Re: Specific query taking time to process

Michael Lewis <mlewis@xxxxxxxxxxx> · Tue, 10 Dec 2019 13:15:08 -0700

On Mon, Dec 9, 2019 at 3:39 PM Fahiz Mohamed <fahiz@xxxxxxxxxxx> wrote:

I ran "explain analyse" on this query and I got following result. (We have 2 identical DB instances and they consist of same data. Instane 1 took 20+ second to process and instance 2 took less than a second)

Instance 1: (This is used by regular User - More than 600,000 request a day) - The result is same even when there is no user in the server.

     -> Bitmap Heap Scan on alf_node node (cost=995009.97..3303978.85 rows=4565737 width=8) (actual time=3304.419..20465.551 rows=41109751 loops=1)
        Recheck Cond: ((store_id = 6) AND (type_qname_id = 240))
        Rows Removed by Index Recheck: 54239131
        Filter: (NOT (hashed SubPlan 1))
        Rows Removed by Filter: 2816
        Heap Blocks: exact=24301 lossy=1875383

 Planning time: 0.639 ms
 Execution time: 22946.036 ms

https://paquier.xyz/postgresql-2/postgres-9-4-feature-highlight-lossyexact-pages-for-bitmap-heap-scan/ 

That seems like a lot of lossy blocks. As I understand it, that means the system didn't have enough work_mem to fit all the references to the individual rows which perhaps isn't surprising when it estimates it needs 4.5 million rows and ends up with 41 million.

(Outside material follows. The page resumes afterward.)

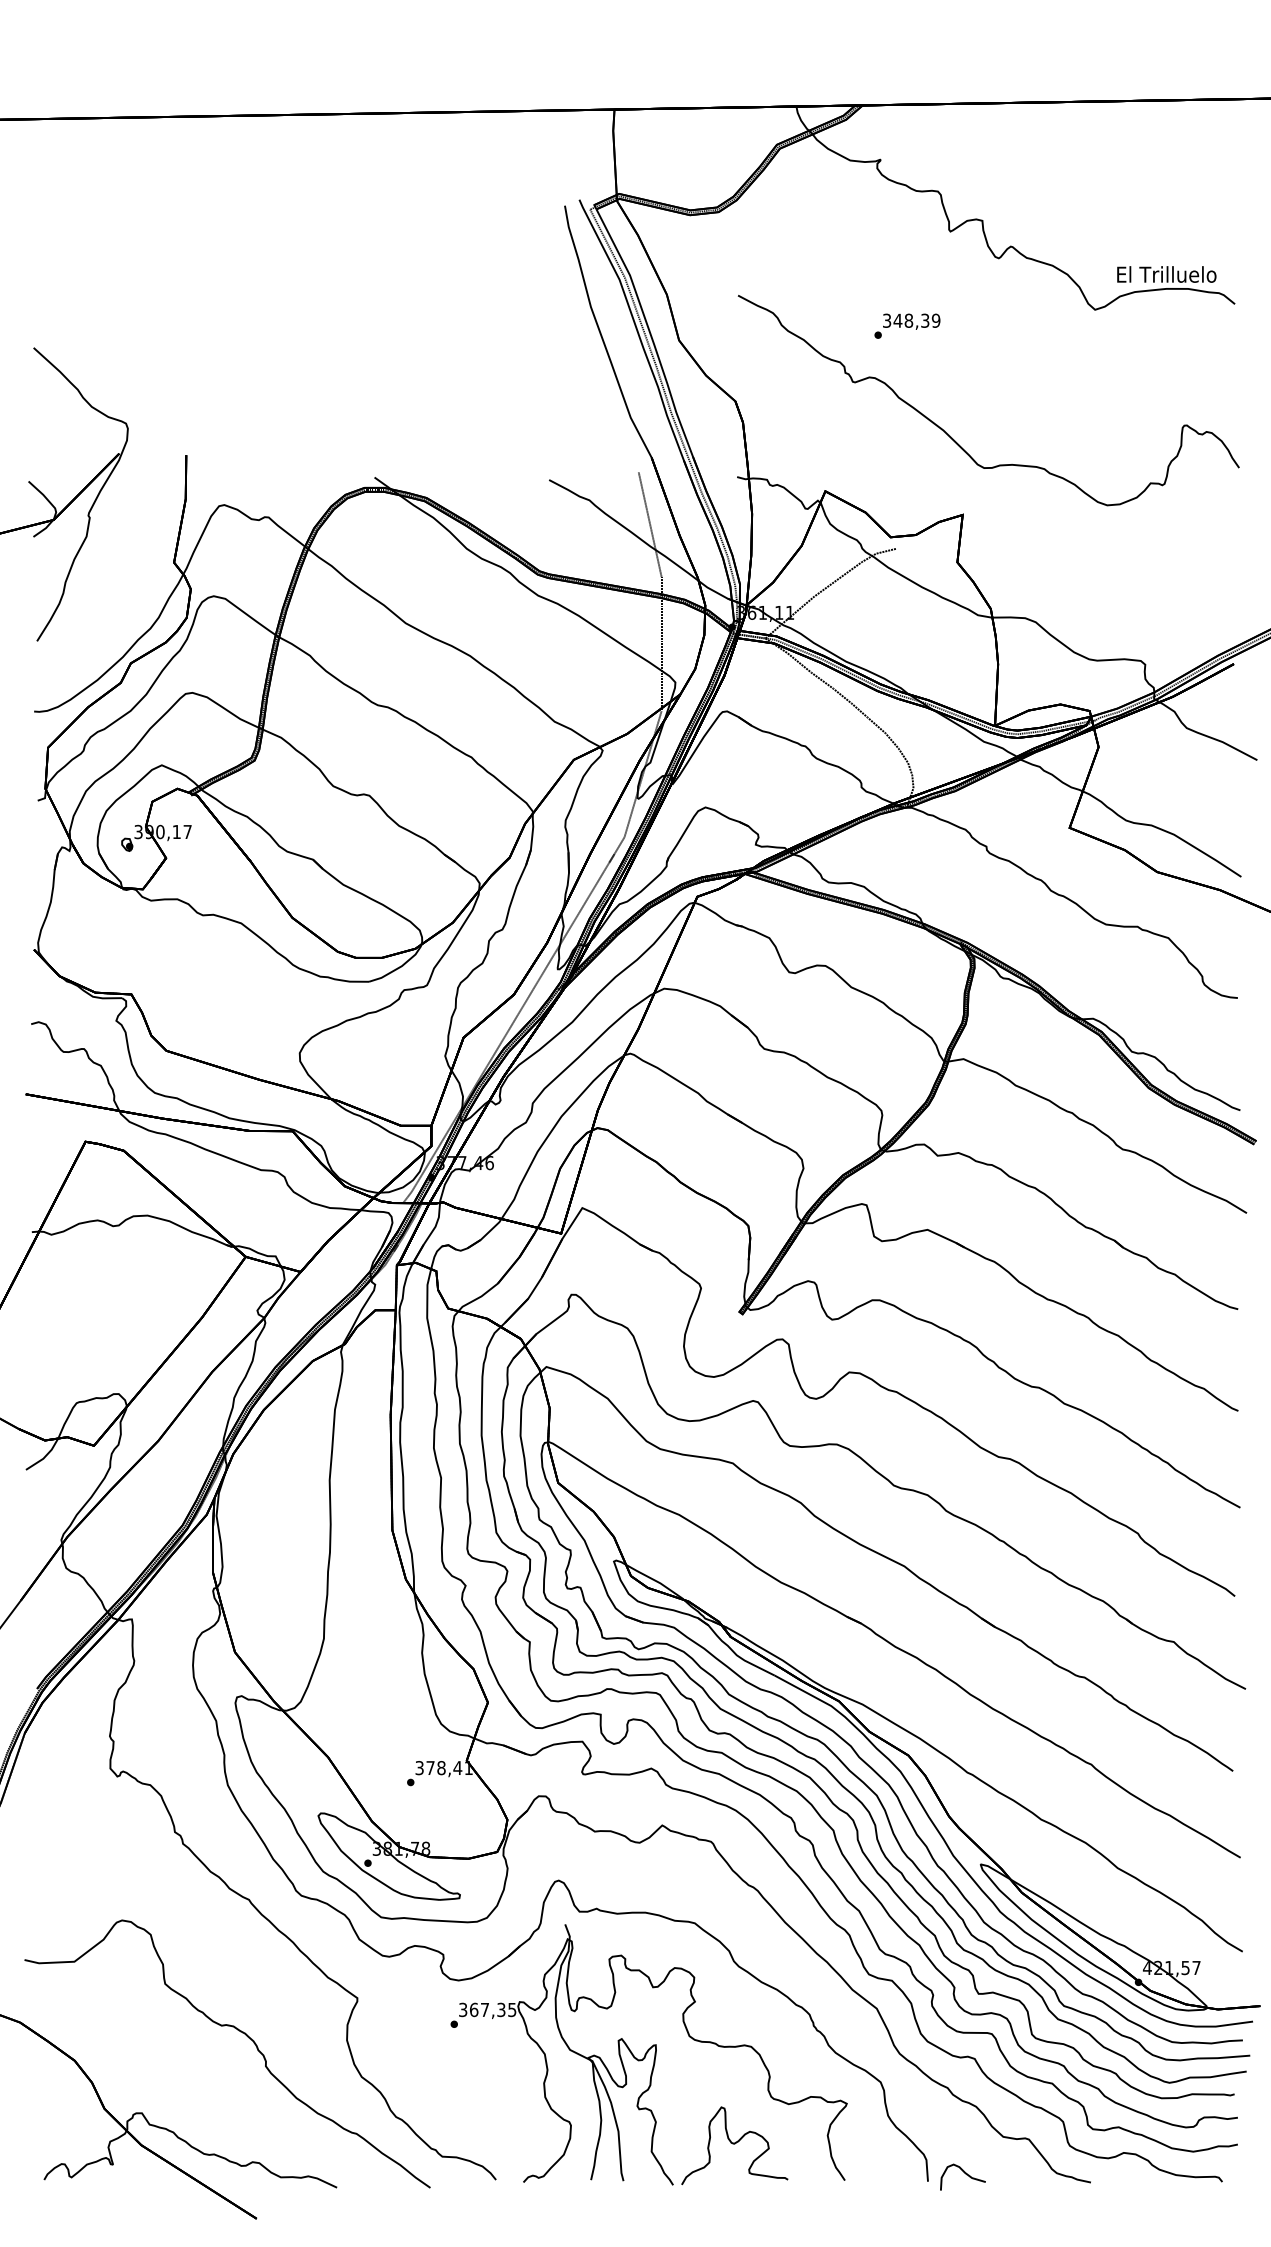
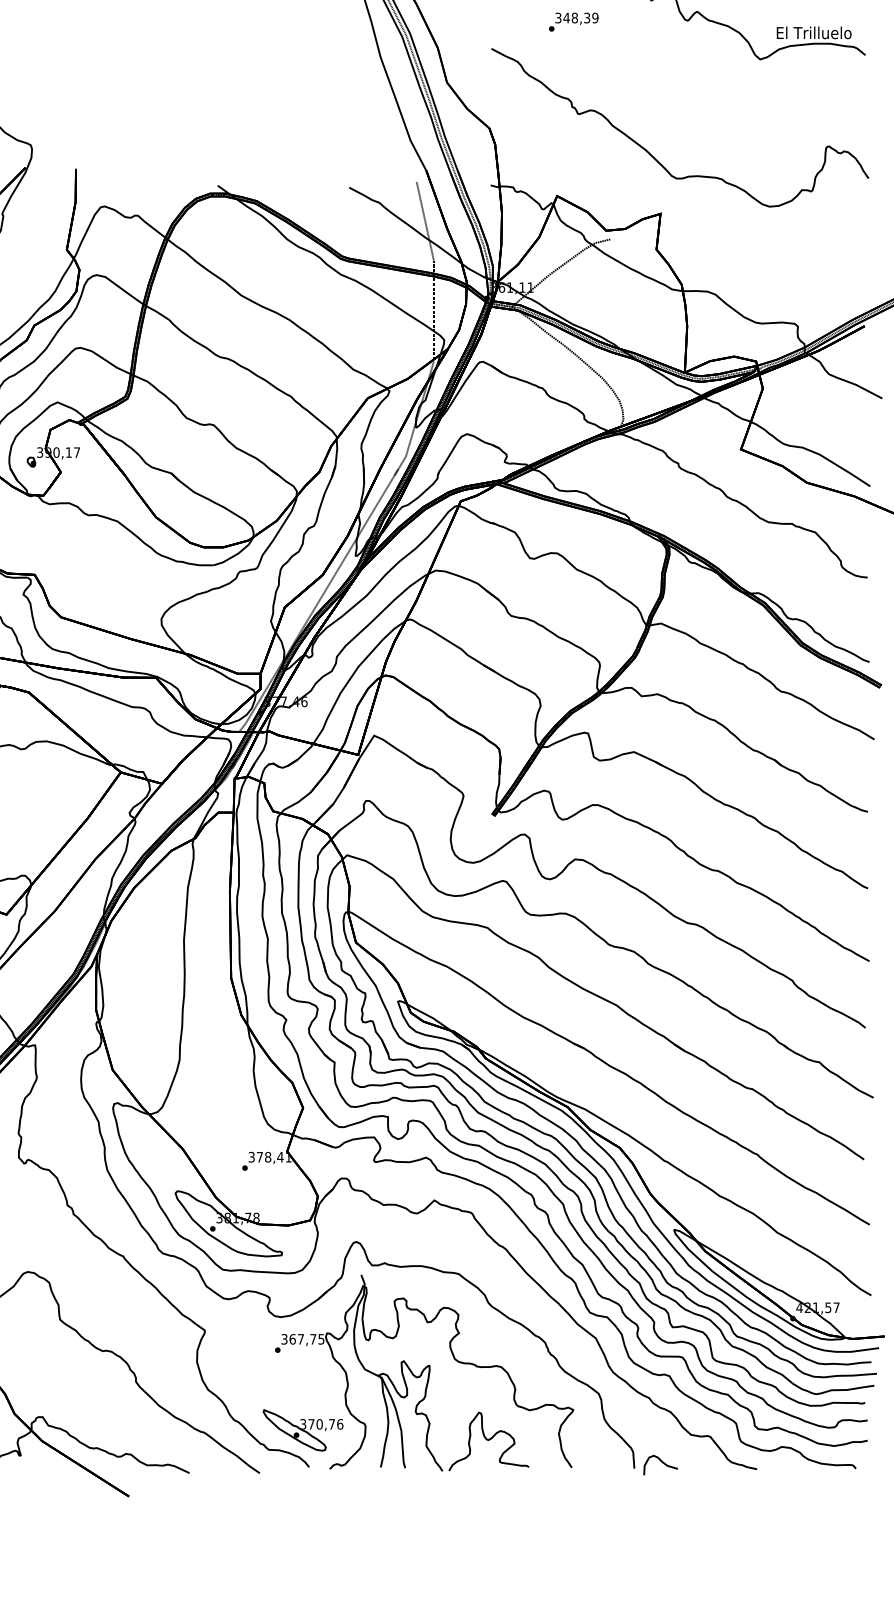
text: (907, 325) -> (573, 21), moved
text: (501, 2009) -> (313, 1339), 367,35 -> 367,75
part: (487, 2130) -> (302, 1430), added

Do both DB instances have the same data? I ask because the two plans are rather different which makes me think that statistics about the data are not very similar. Are both configured the same, particularly for shared_buffers and work_mem, as well as the various planning cost parameters like random_page cost? If you can provide these plans again with explain( analyze, buffers ) this time? Did you check on the last time autovacuum ran in pg_stat_user_tables?